When I meet with someone who wants to improve their credit, the first step is to determine if it’s for the purpose of getting ready to buy or refinance a home or is it because they want a higher a score. There are different strategies for both and (instead of writing a super long comment here) I may have to address it in a separate post.
An excellent point in your post, Ardell, is that consumers often do what they feel is “the right thing” with their credit and it’s the wrong move providing the opposite result of what they’re after (lower scores) such as closing an established account.
Ardell wrote: “If you are divorced, you want to remove things that you are no longer legally responsible for by divorce decree, even if the item has a high rating.”
Good luck with that. The divorce decree doesn’t affect your liability to the creditor. It only determines who between the two spouses should pay. If that spouse fails, the creditor has every right to go after both.
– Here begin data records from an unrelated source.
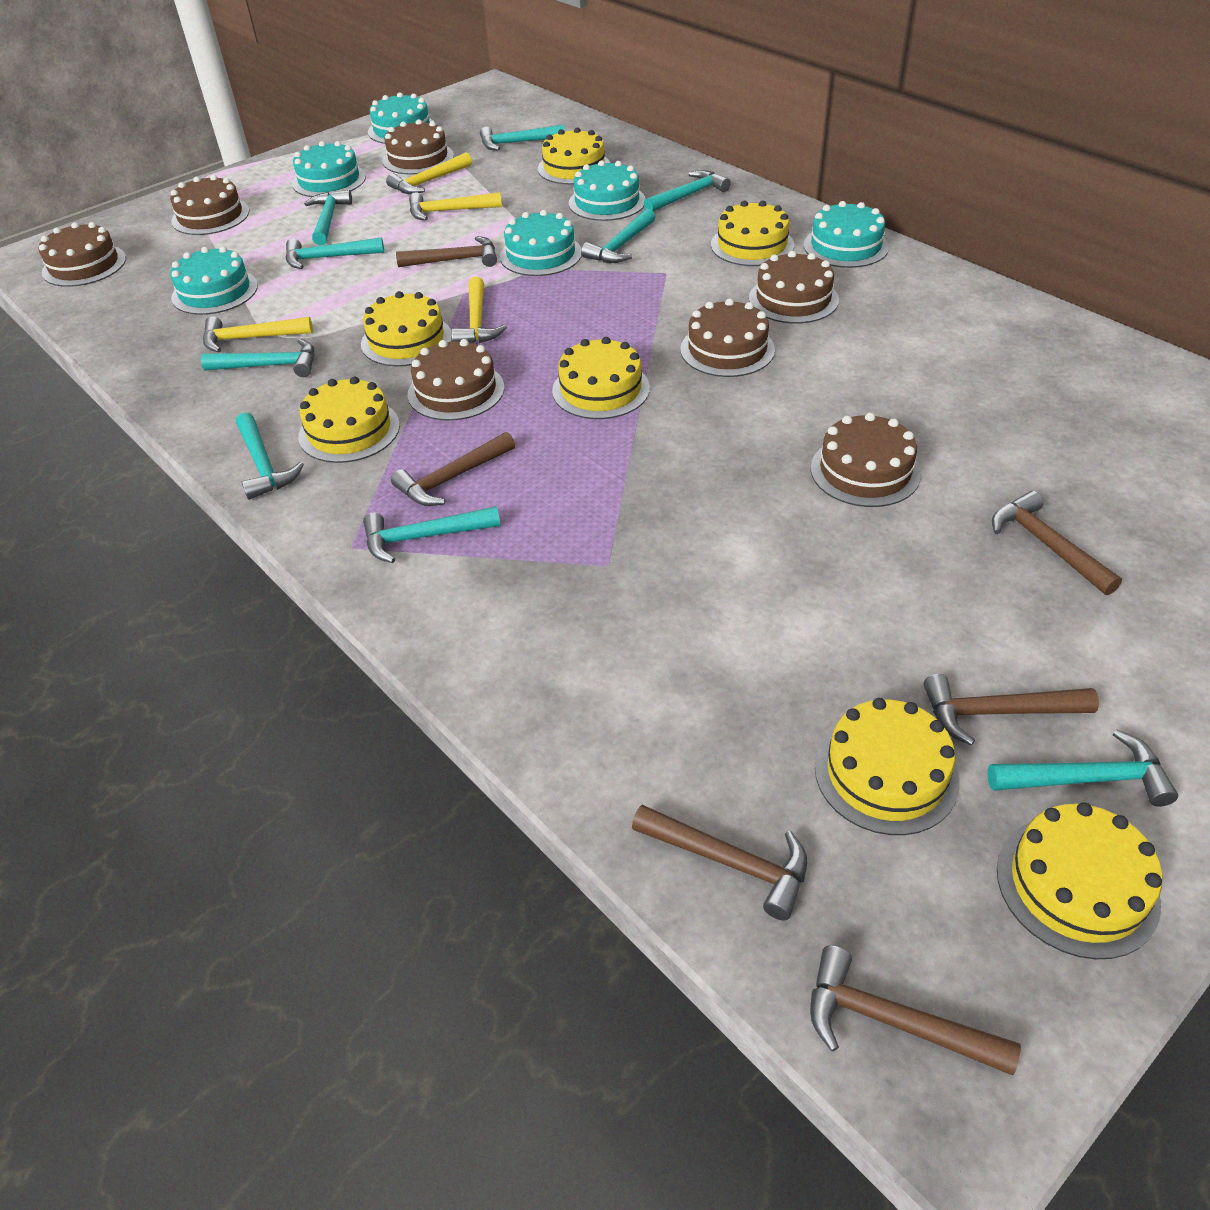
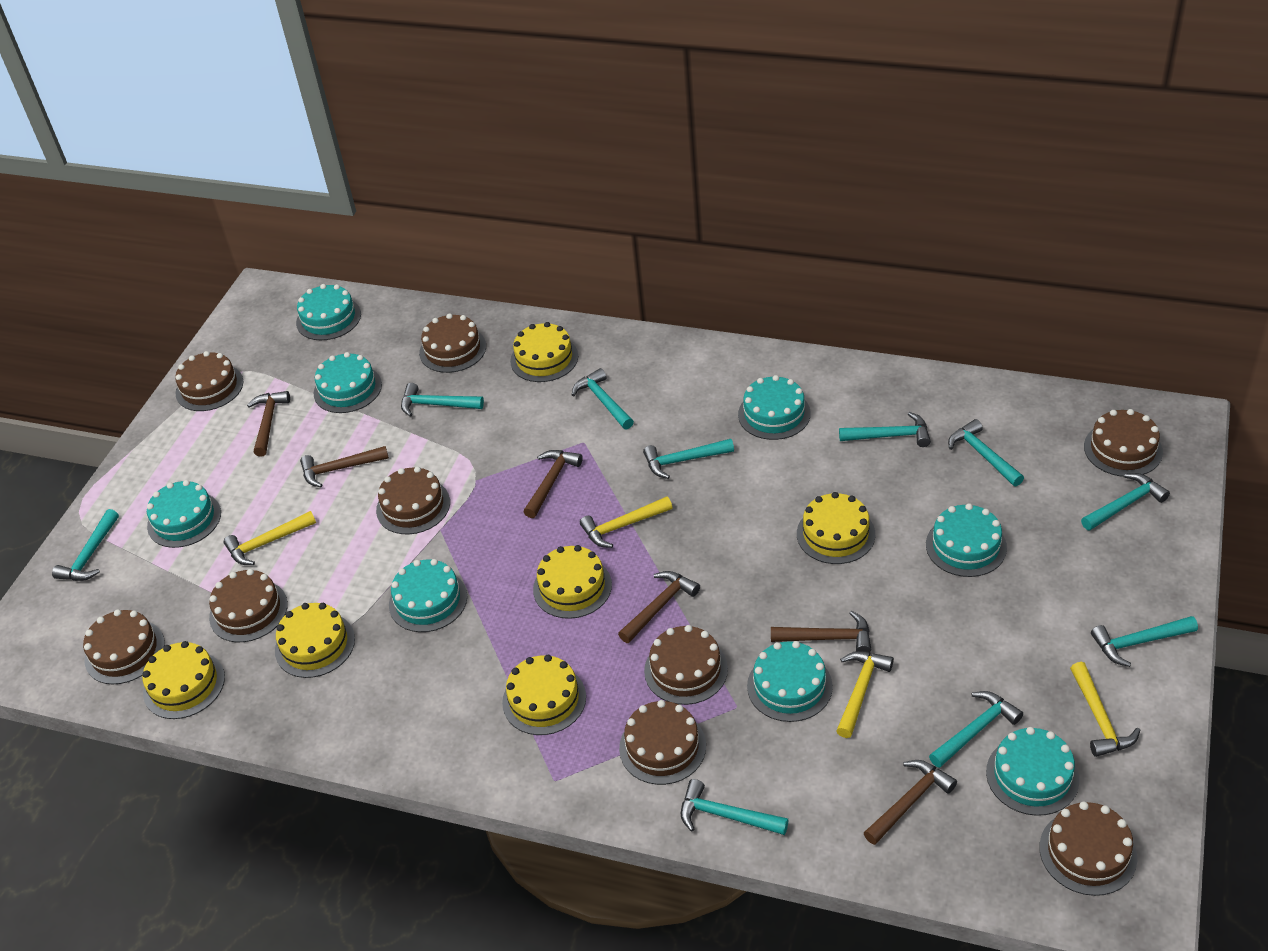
brown cake: 7 -> 9
turquoise cake: 6 -> 8
turquoise hammer: 9 -> 10
yellow cake: 7 -> 6

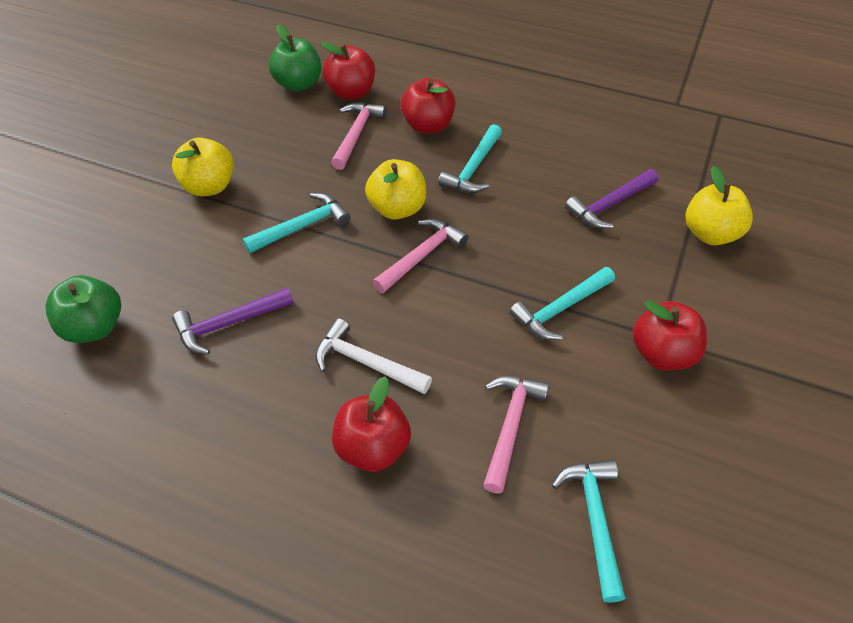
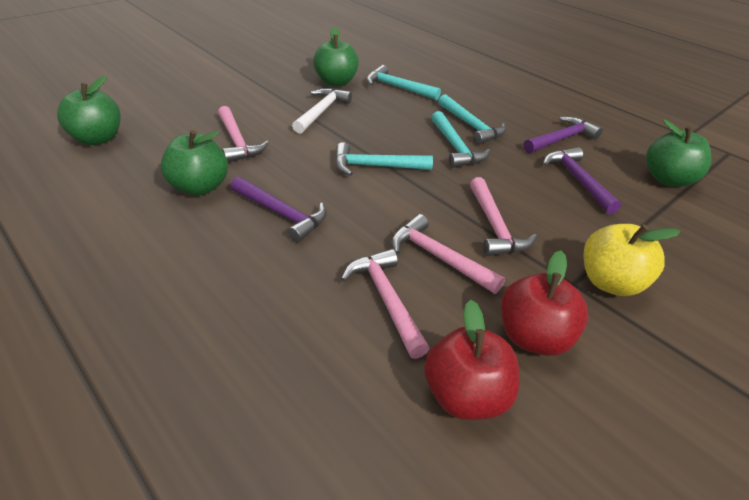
green apple: 2 -> 4
pink hammer: 3 -> 4
purple hammer: 2 -> 3
red apple: 4 -> 2
yellow apple: 3 -> 1

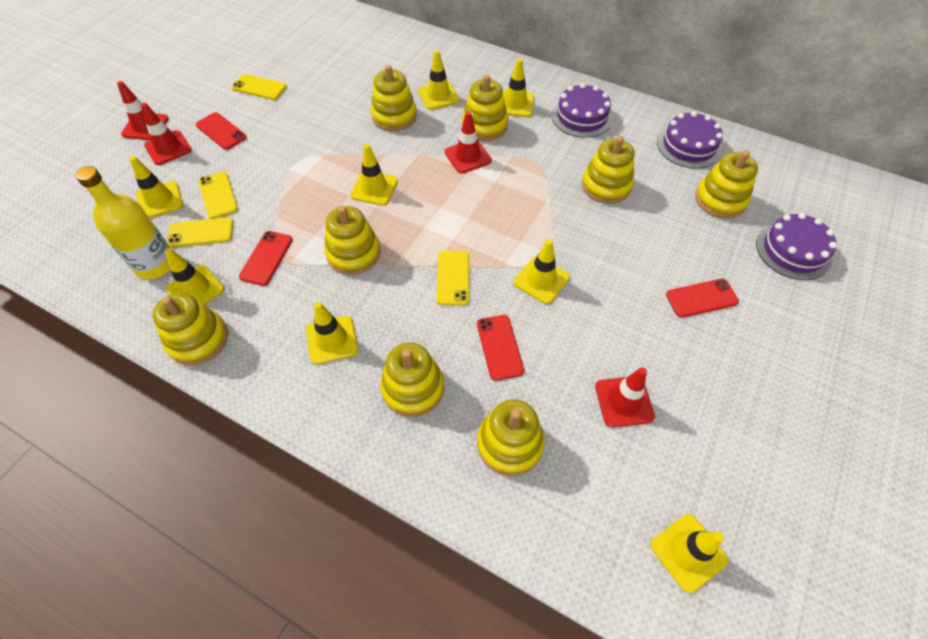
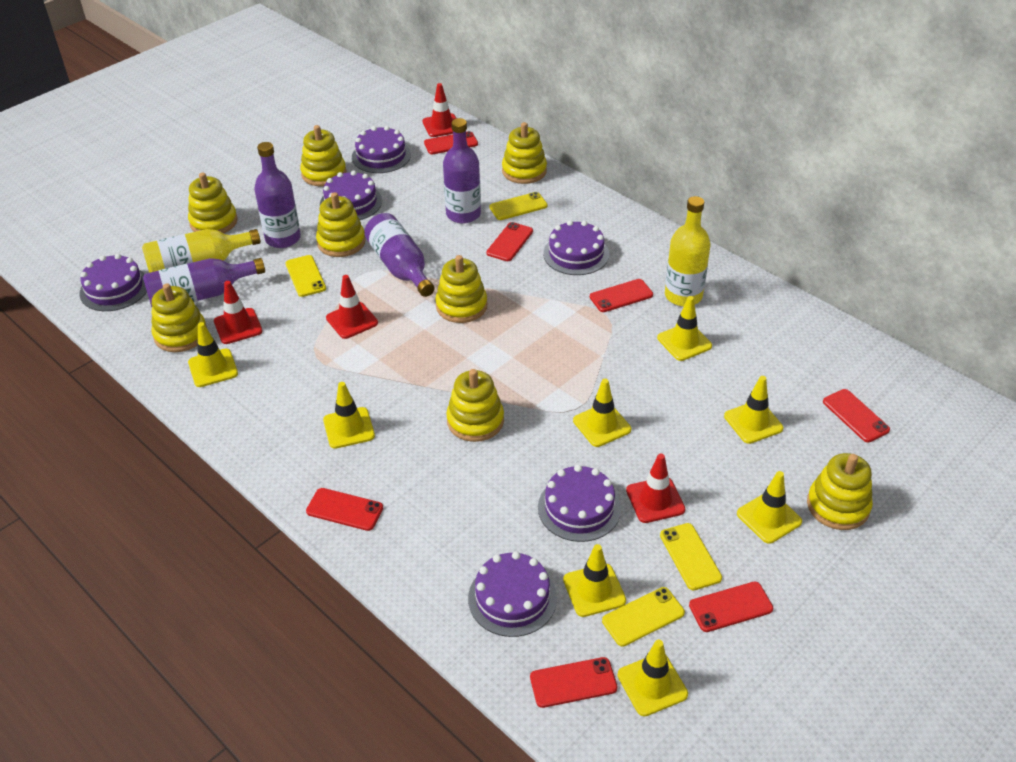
purple bottle: 0 -> 4
purple cake: 3 -> 6
red phone: 4 -> 7
yellow bottle: 1 -> 2

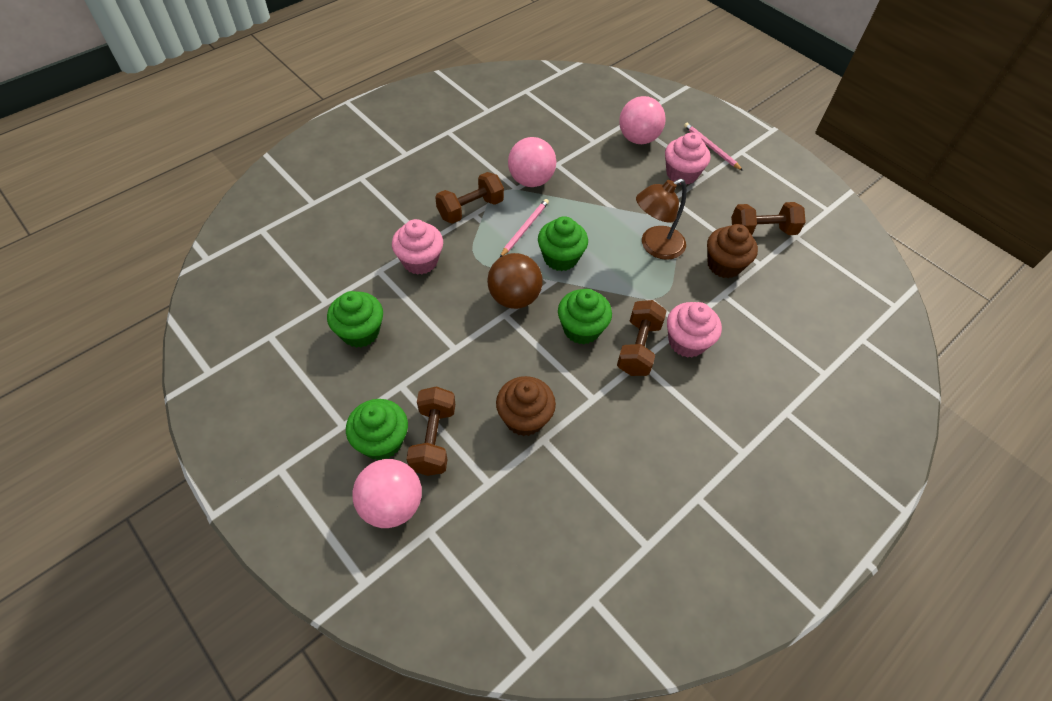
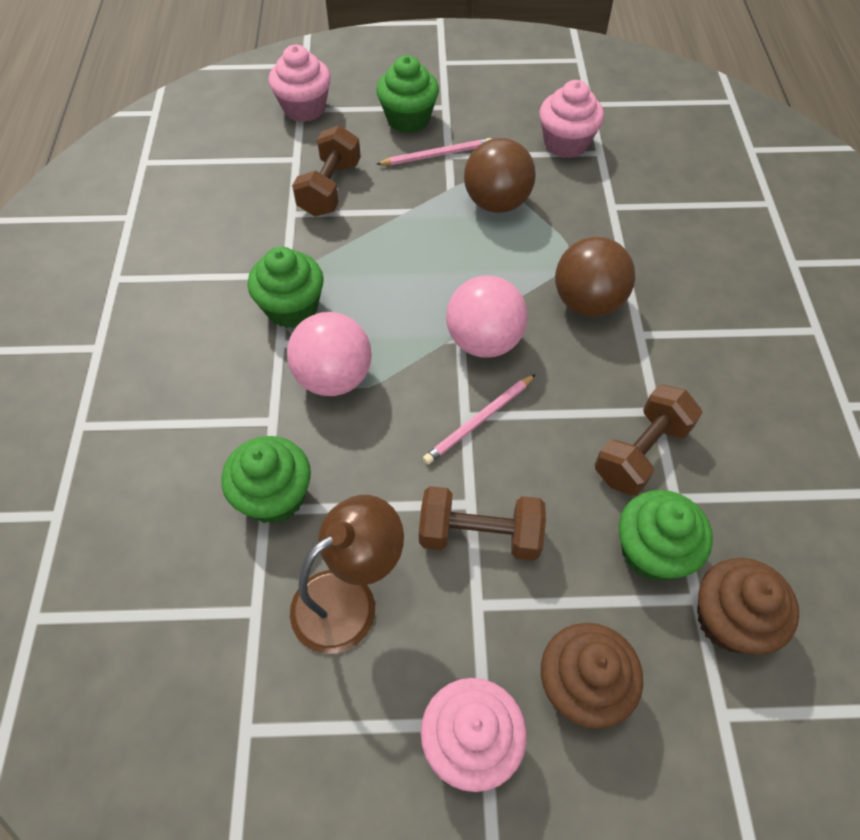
brown ball: 1 -> 2
brown dumbbell: 4 -> 3
pink ball: 3 -> 2

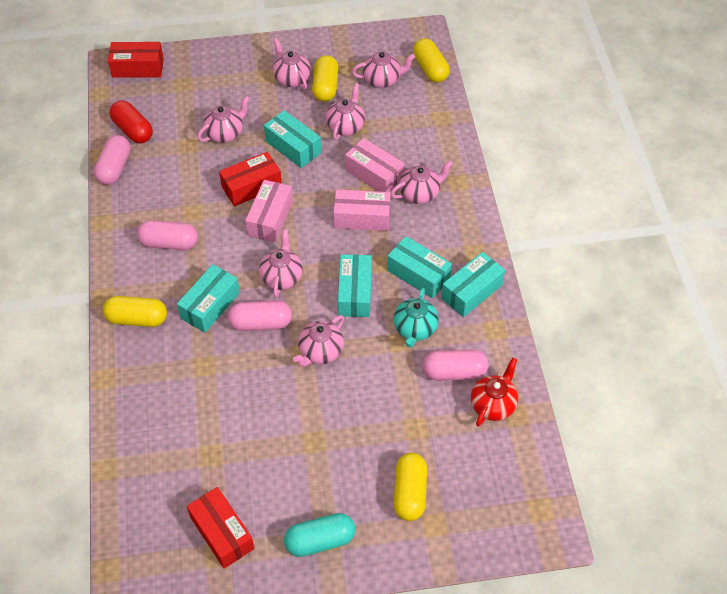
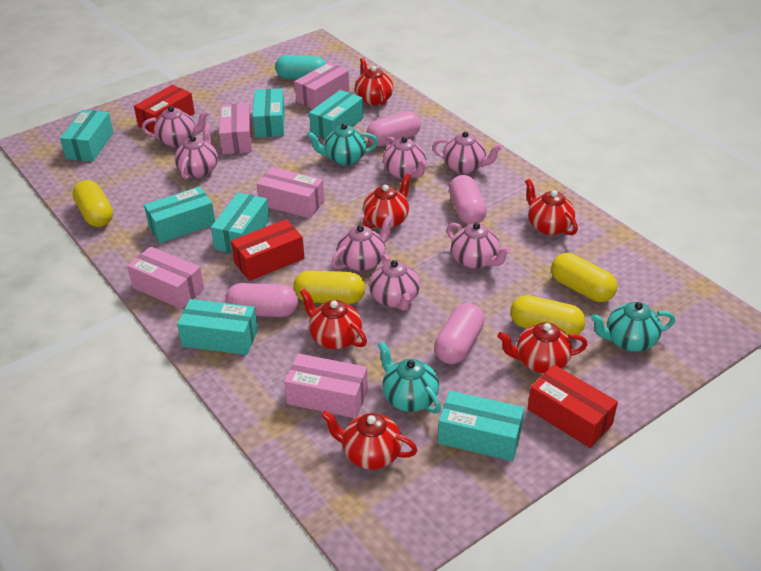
pink box: 3 -> 5
red capsule: 1 -> 0
red teapot: 1 -> 6
turquoise box: 5 -> 7
turquoise teapot: 1 -> 3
Based on that, I really don’t think you’re going to get such items removed from your credit report.
BTW, this (divorce) is another area where you really need an attorney. I had clients in the past get into financial trouble because they went cheap on the divorce and basic precautions to protect one spouse from the other were not taken.
Kary, very true. When I meet with people who say “but I have a divorce decree stating he/she gets the house and I’m not responsible for the mortgage”…they’re shocked to learn it doesn’t matter in the lienholders eyes.
The reason it works that way is the lienholder isn’t part of the divorce action. Nothing in that action affects them.
And the reason they’re concerned is divorce is one of the leading causes of bankruptcy. First, people in financial trouble tend to be more likely to have marital issues. Second, when the couple splits, their collective income remains the same, but their collective expenses go up. Thus divorce is likely to make a bad financial situation worse.
Ardell:
I think this is an area where experienced loan originators can, and do, make a difference.
I’d recommend that anyone considering buying a home contact a loan originator early, so that you can plot out a strategy to get the best possible terms.
I agree Roger, but I’m trying to do this series in a way that people who might be even three years or more from time of purchase, can use it. High School Students, College Students, parents who want to impress on their children some of the steps for establishing a good fincancial thinking foundation.
I’m also trying to give people the means to not rely on the opinion of others entirely, as that is what started this mess.
This post is great. The importance of good credit can never be underestimated and getting your good credit back is sooo important!!